Steps And Handrails Attached To Number 100
- WRENN ID
- inner-bastion-tallow
- Grade
- II
- Local Planning Authority
- Brentwood
- Country
- England
- Date first listed
- 20 February 1976
- Type
- House
- Source
- Historic England listing
Description
The building consists of steps and handrails attached to Number 100, a house dating from the late 18th century. It has been altered and restored in the 20th century in a style reminiscent of the late 18th and early 19th centuries. The house is timber-framed, plastered, and weatherboarded, with a roof made of both handmade and machine-made red clay tiles.
The main range faces southeast and features an internal stack on the right side. It is two storeys high with attics and has a two-storey wing at the rear left, along with a stair tower at the rear centre. The main range has been extended by about one metre to connect with the adjacent building, Number 98.
On the ground floor, there are two 20th-century bow windows with 15 lights each, featuring dentilled cornices in an early 19th-century style, supported by steel brackets. Additionally, there is a 20th-century oval window to the right, near the return of the original building. The first floor has three 20th-century sash windows with 6+6 lights in a late 18th-century style, along with a similar oval window to the right.
The near-central 20th-century door has six fielded and enriched panels with a fanlight, set within a 20th-century doorcase that includes fluted Ionic columns and a moulded and dentilled open pediment, all in a late 18th-century style. The entrance features two stone steps and two splayed wrought-iron handrails, each with an end scroll and mounted on two iron stanchions. The main roof is hipped and has a modillioned eaves cornice.

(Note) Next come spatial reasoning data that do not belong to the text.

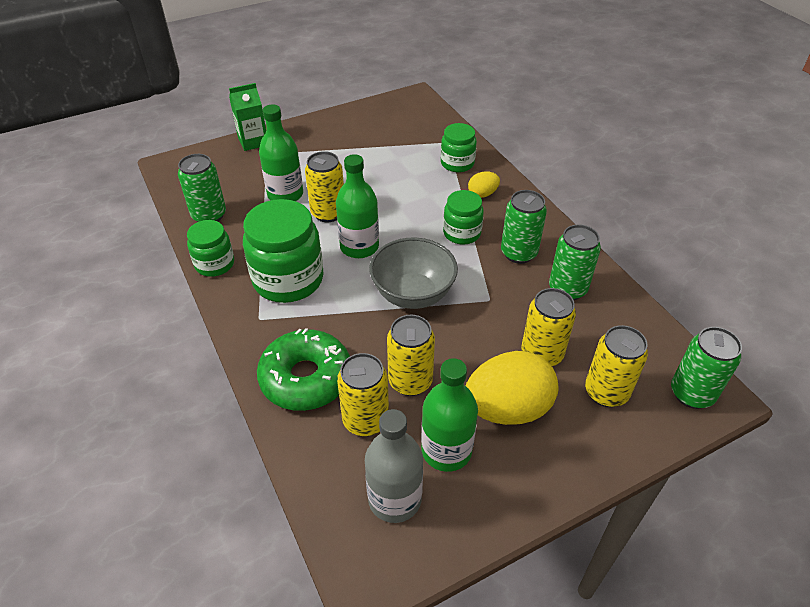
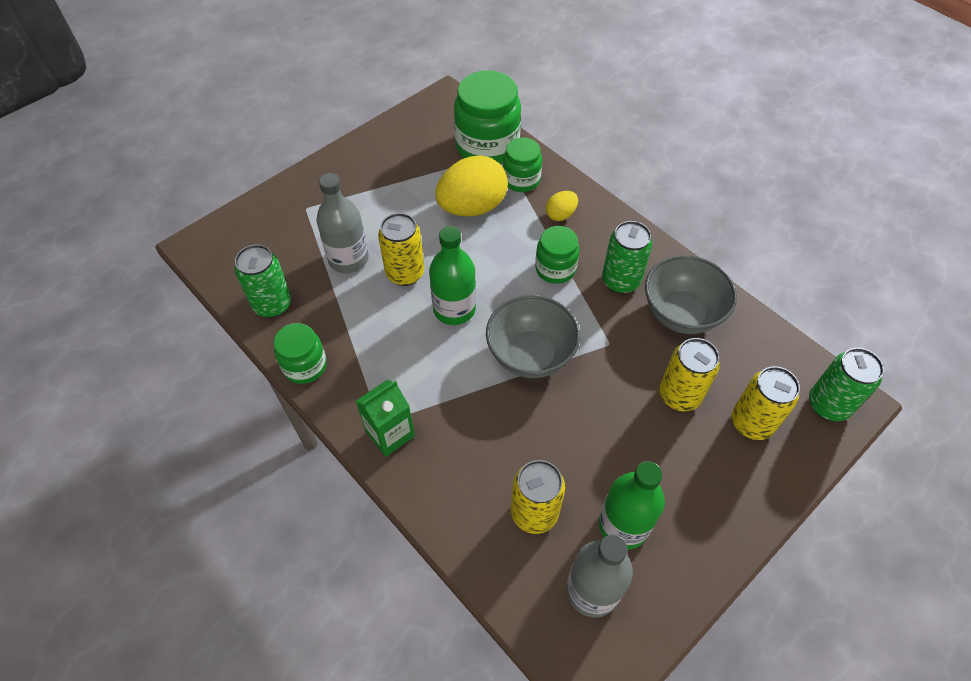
camera: 15 degrees left, 10 degrees up
(253, 141) = (283, 194): green carton -> green carton (390, 434)
(285, 195) = (348, 259): green bottle -> grey bottle
(288, 279) = (393, 367): green jar -> green jar (487, 146)
(306, 378) = (457, 480): green donut -> none
(410, 381) = (563, 458): yellow can -> none
(507, 409) = (666, 464): yellow egg -> yellow egg (472, 207)
(567, 289) = (681, 314): green can -> grey bowl

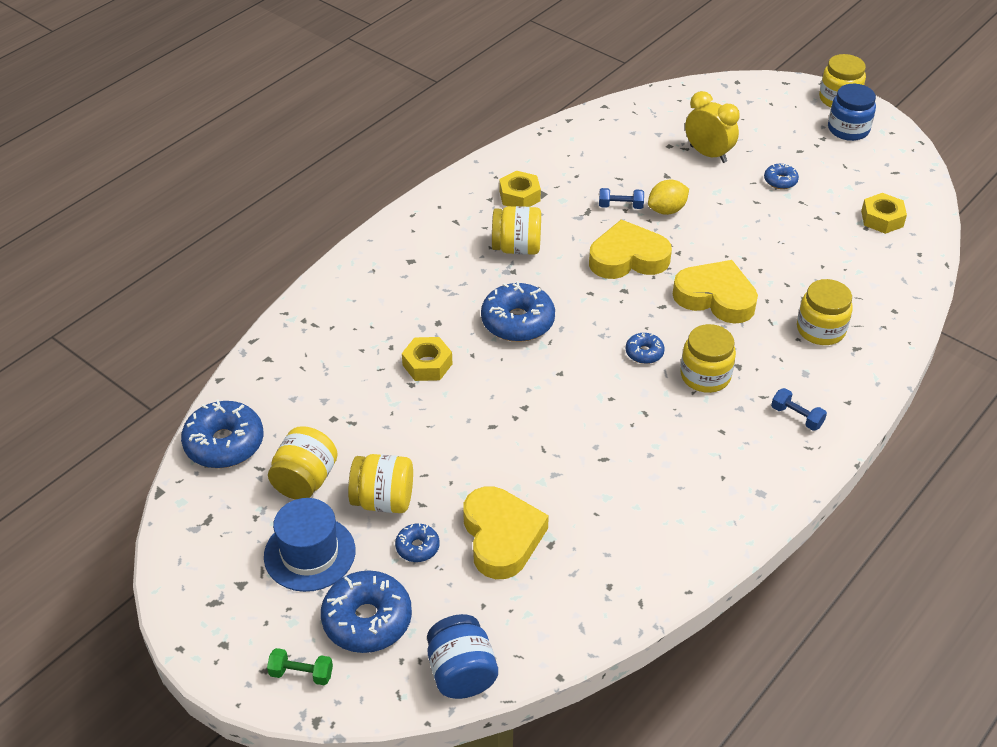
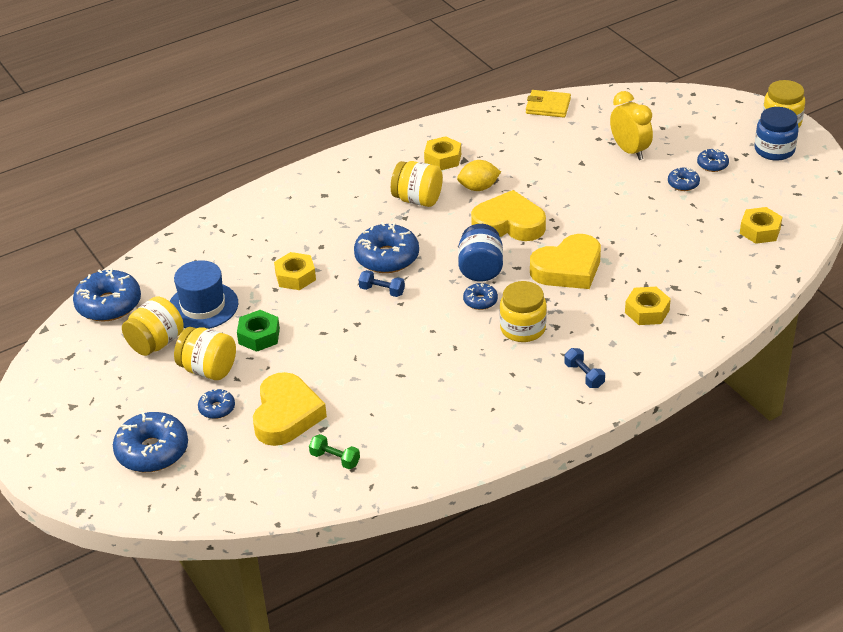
camera: 20 degrees right, 5 degrees down
(301, 674) = (85, 477): green dumbbell -> green dumbbell (335, 459)
(309, 553) = (133, 395): blue hat -> blue hat (203, 306)
(421, 446) = (259, 336): none -> green nut
(461, 673) = (204, 503): blue jar -> blue jar (480, 269)
(599, 118) = (548, 106): none -> yellow wallet
(620, 206) = (526, 181): blue dumbbell -> blue dumbbell (382, 291)
(666, 210) = (565, 191): yellow lemon -> yellow lemon (478, 188)
(715, 297) = (568, 269): yellow heart -> yellow heart turned 105 degrees clockwise
(797, 155) = (712, 165): none -> blue donut
(820, 330) = (647, 311): yellow jar -> yellow nut

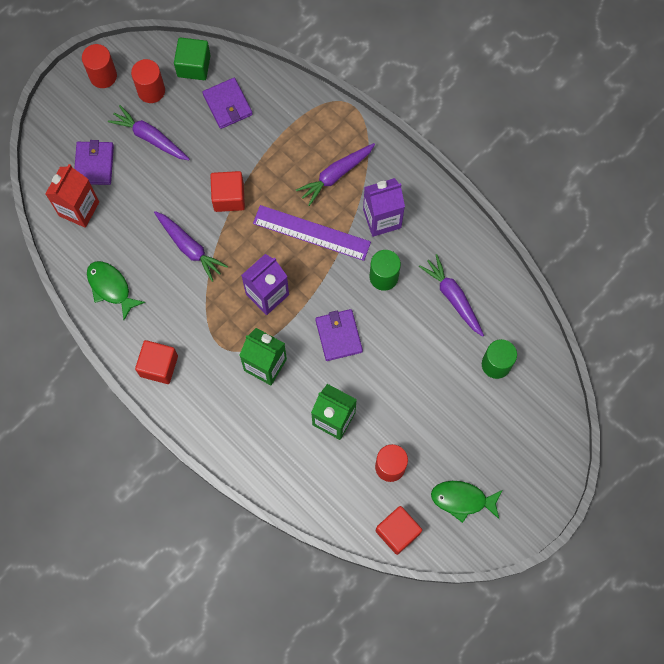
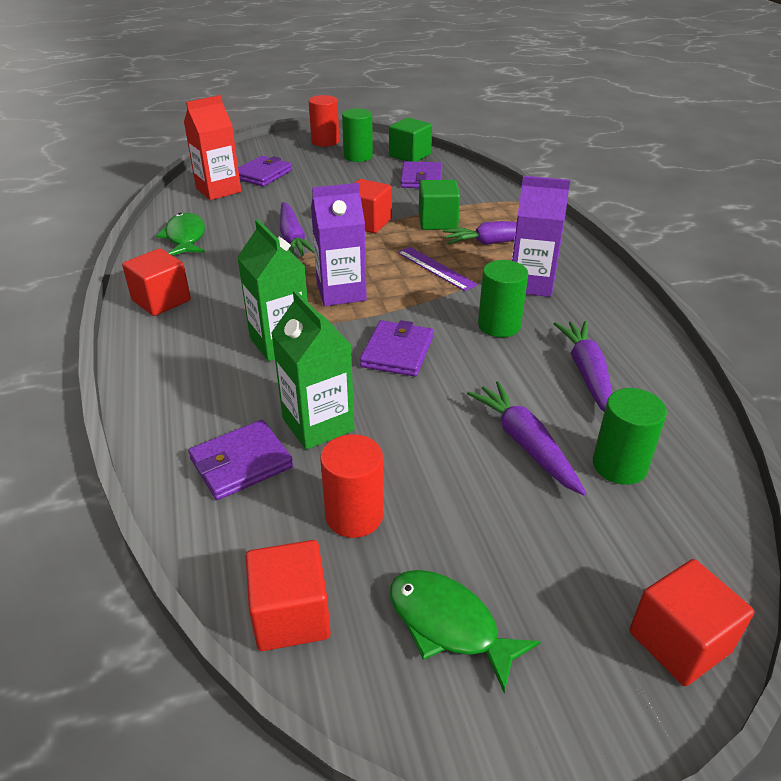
camera: 30 degrees right, 35 degrees down
(150, 137) = (329, 175): purple carrot -> purple carrot (525, 443)
(151, 90) = (358, 156): red cylinder -> green cylinder
(278, 168) = (438, 222): none -> green cube
(311, 232) = (436, 268): purple ruler -> purple ruler, size x0.63
(314, 466) = (241, 463): none -> purple wallet
(553, 456) = (679, 642): none -> red cube

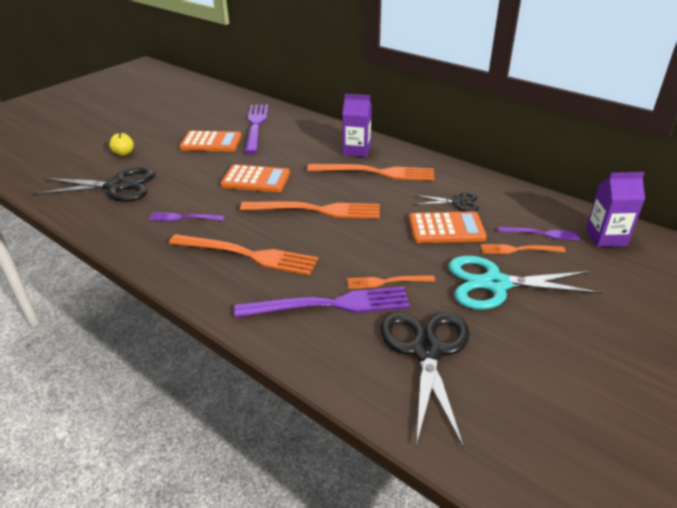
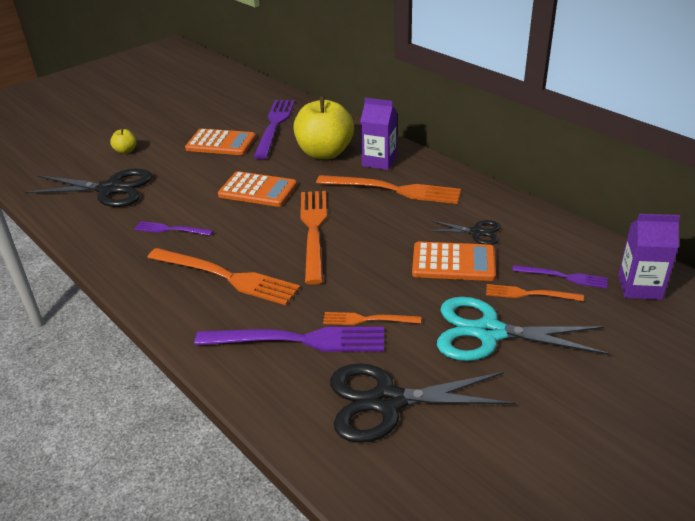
camera: 10 degrees right, 0 degrees up
(307, 146) = (325, 153): none -> yellow apple
(316, 210) = (314, 230): orange fork -> orange fork turned 105 degrees counterclockwise
(426, 351) = (387, 401): black scissors -> black scissors turned 105 degrees counterclockwise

The front elevation is plastered, while the rear is weatherboarded and painted. The rear elevation of the main range includes a tripartite sash window on the ground floor and a 20th-century sash window with 6+6 lights on the first floor, along with a similar oval window. There is also a 20th-century casement window in a flat-roofed dormer. The stair tower features a similar oval window at attic level, and the rear wing has 20th-century casement windows. Although the front has been reconstructed in the 20th century, the building is included for its group value.